There's a saying about never getting a second chance to make a first impression. This often is true in fighting, where people's best memories are the first time they see a fighter on the national stage.

The most famous, recent case in point is Brock Lesnar, the current Ultimate Fighting Championship heavyweight king, who is still trying to live down the idea that he's submission prone. And although it's now 12 years later, MMA's older fans still remember "the old" Vitor Belfort, who debuted with hand speed and power that had never been seen in UFC before, and looking like the guy who was going to carry the sport for years to come. Even today, Belfort is headlining shows based largely on a reputation developed in 1997.

Others, if they debut with a dull win, get pegged as boring fighters, even years later when they've had plenty of exciting matches. And the opposite also can be true.

Todd Duffee made the best first impression possible this past Saturday night on those who saw UFC 102. Well, unless they happened to blink at the wrong time.

The 23-year-old heavyweight set the UFC record with a seven-second ref stoppage over Tim Hague. Duffee knocked Hague down with the first punch and finished it with five punches on the ground, shocking everyone in attendance, including Duffee himself.

"Honestly, I thought he had slipped," said Duffee, about when Hague went down from the first punch. "I was thinking that I was going to go down into his half-guard. Then I heard him say something that I won't repeat, but I knew he was hurt. He made an expression, and I sensed it was time to finish."

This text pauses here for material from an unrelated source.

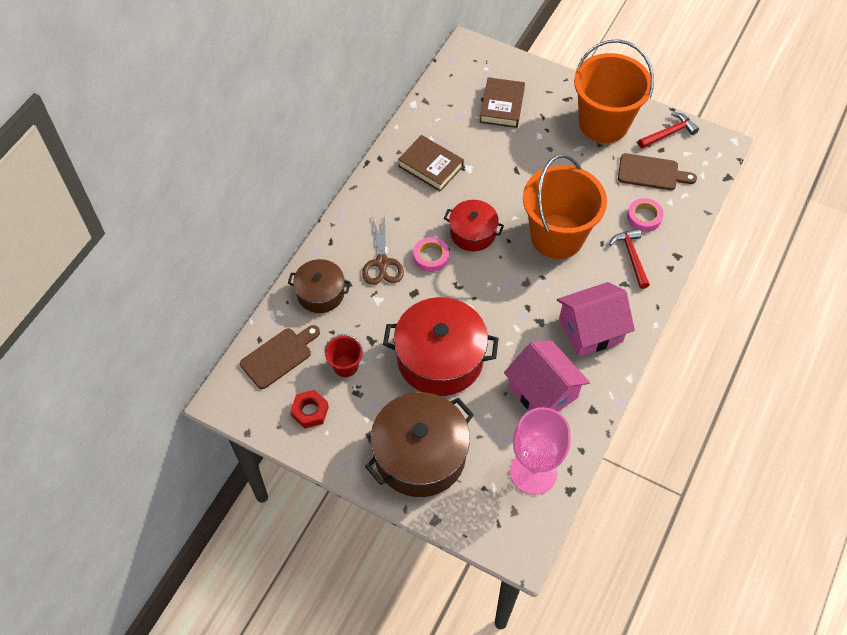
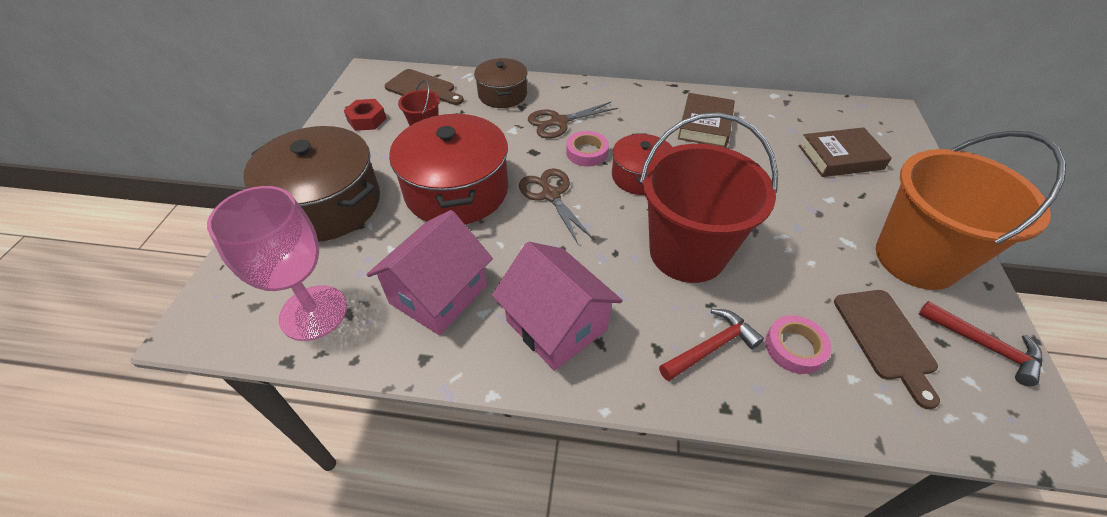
camera: 70 degrees right, 10 degrees down
(470, 296) = (551, 195): none -> brown scissors
(557, 236) = (687, 252): orange bucket -> red bucket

The prior UFC record for the fastest fight was eight seconds, held by both Don Frye and James Irvin. Frye, barely 200 pounds at the time, walked through 400-pound blubber boy Thomas Ramirez in his first UFC fight on Feb. 16, 1996, at a time when the current weight class structure wasn't in place. Irvin finished Houston Alexander just as quickly on April 2, 2008, in Broomfield, Colo.

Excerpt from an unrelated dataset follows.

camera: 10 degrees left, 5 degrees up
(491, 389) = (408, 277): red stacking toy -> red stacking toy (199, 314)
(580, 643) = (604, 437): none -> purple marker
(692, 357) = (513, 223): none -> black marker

Some fans also may bring up the controversial time of the Duane "Bang" Ludwig's win over Jonathan Goulet on Jan. 16, 2006, in Las Vegas. The match is officially listed as an 11-second knockout, but that was because the timekeeper was so stunned that the KO wasn't registered until several seconds after ref Mario Yamasaki waved it off. Legitimately, that knockout was at four seconds and Yamasaki waved it off a few ticks later, at seven or eight seconds.

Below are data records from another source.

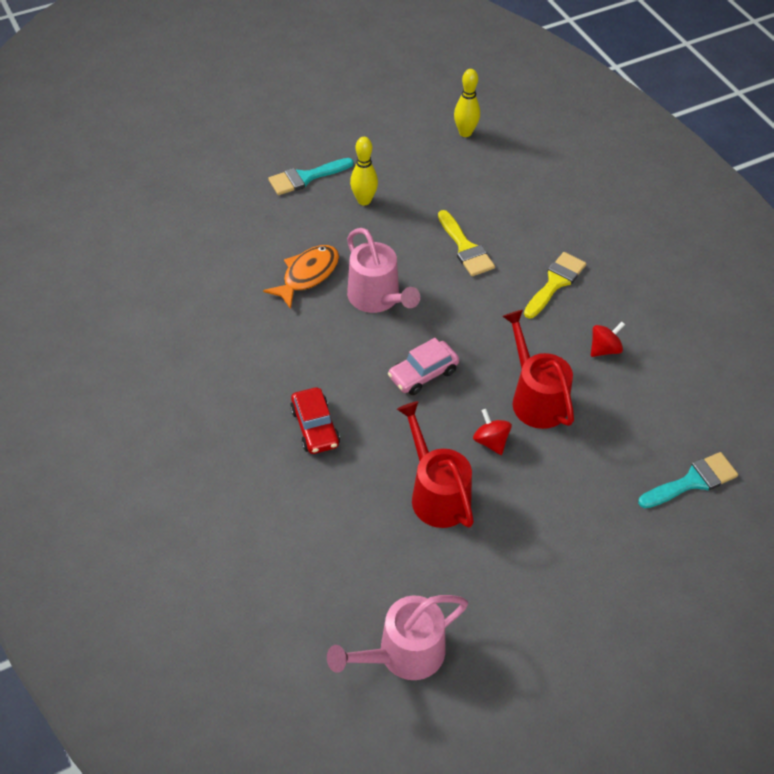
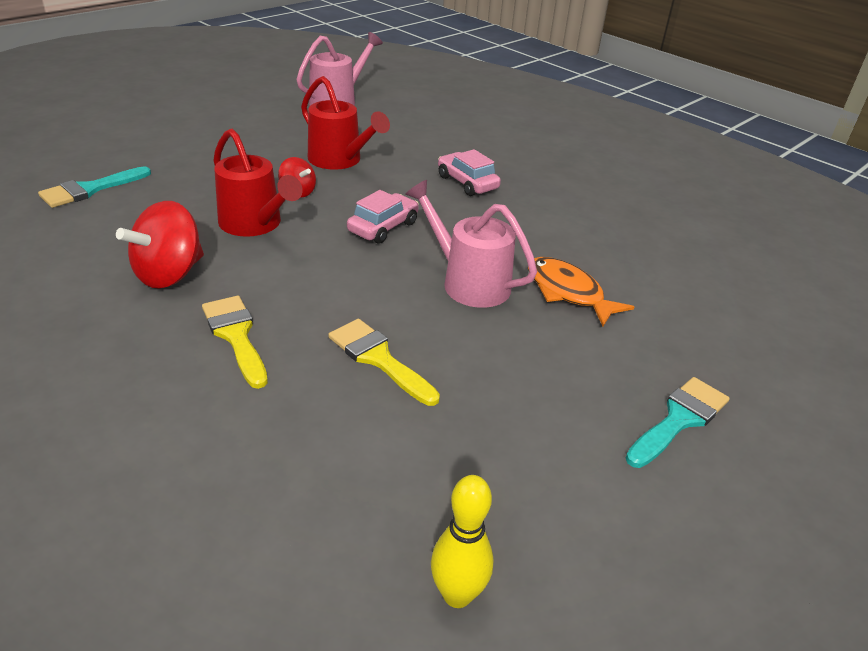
camera: 160 degrees right, 15 degrees down
(307, 275) = (567, 292): orange fish -> orange fish turned 120 degrees clockwise
(315, 427) = (467, 183): red car -> pink car
(364, 200) = (564, 400): yellow bowling pin -> none
(555, 282) = (236, 336): yellow brush -> yellow brush turned 135 degrees clockwise
(604, 349) = (169, 274): red spinning top -> red spinning top, size x1.77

Duffee noted he wasn't being a smart-mouth in his interview when told by announcer Joe Rogan that he had set a record with a seven-second win, and replied, "I thought it was six seconds."

"I really thought the record was six seconds," said Duffee, who considers himself a total "fan boy" of the sport, constantly watching tapes and Youtube videos and studying up on all the name fighters. "That's why I said what I did. My thought is that it is just a statistic. The real story of the night was Randy (Couture) and (Antonio Rodrigo) Nogueira having such a great fight."

Even though he had stopped all five prior opponents with punches, and all but one in the first round, Duffee said he had scouted Hague thoroughly and was not expecting the outcome.

He noted Hague's win over Pat Berry in Hague's prior fight, and how Hague survived some wicked punches early to come back and win.

"Right before the fight I was thinking to myself, 'This time I'm going to have to go three rounds,' " he said.

But in setting the record, Duffee went from being just another guy who won his UFC debut, to someone people will always remember for his first fight. That means he can be a Belfort, whose quick early knockouts as a teenager left him years with the label of someone with immense talent who never quite fulfilled it; or a Houston Alexander, who debuted with a quick knockout of Keith Jardine and became an instant star in fans' eyes, but whose career in the cage didn't live up to his debut.

After a hard camp, and taking no damage, Duffee's anxious to get right back in the mix.

"I'm ready to fight tomorrow," he said. "I'd like to fight as soon as possible."

It had been roughly a year since Duffee had fought, finishing Assuerio Silva, a one-time name fighter with big matches in both UFC and Pride a few years earlier, early in Round 2 on a Jungle fight show on Sept. 13, 2008, in Rio de Janeiro. It was that win that led UFC matchmaker Joe Silva to sign him.

His record on paper looked good, but Duffee also has that certain intangible look, being 6-3, weighing in between 250 and 260 pounds and a weight-lifting fanatic from a young age.

"I've been as heavy as 280," he said. "I used to think about keeping my weight down because even a year ago all the top heavyweights were 230 to 240. I tried to keep my weight down and I got down to 245. Then Brock (Lesnar) came in and the heavyweights are getting bigger."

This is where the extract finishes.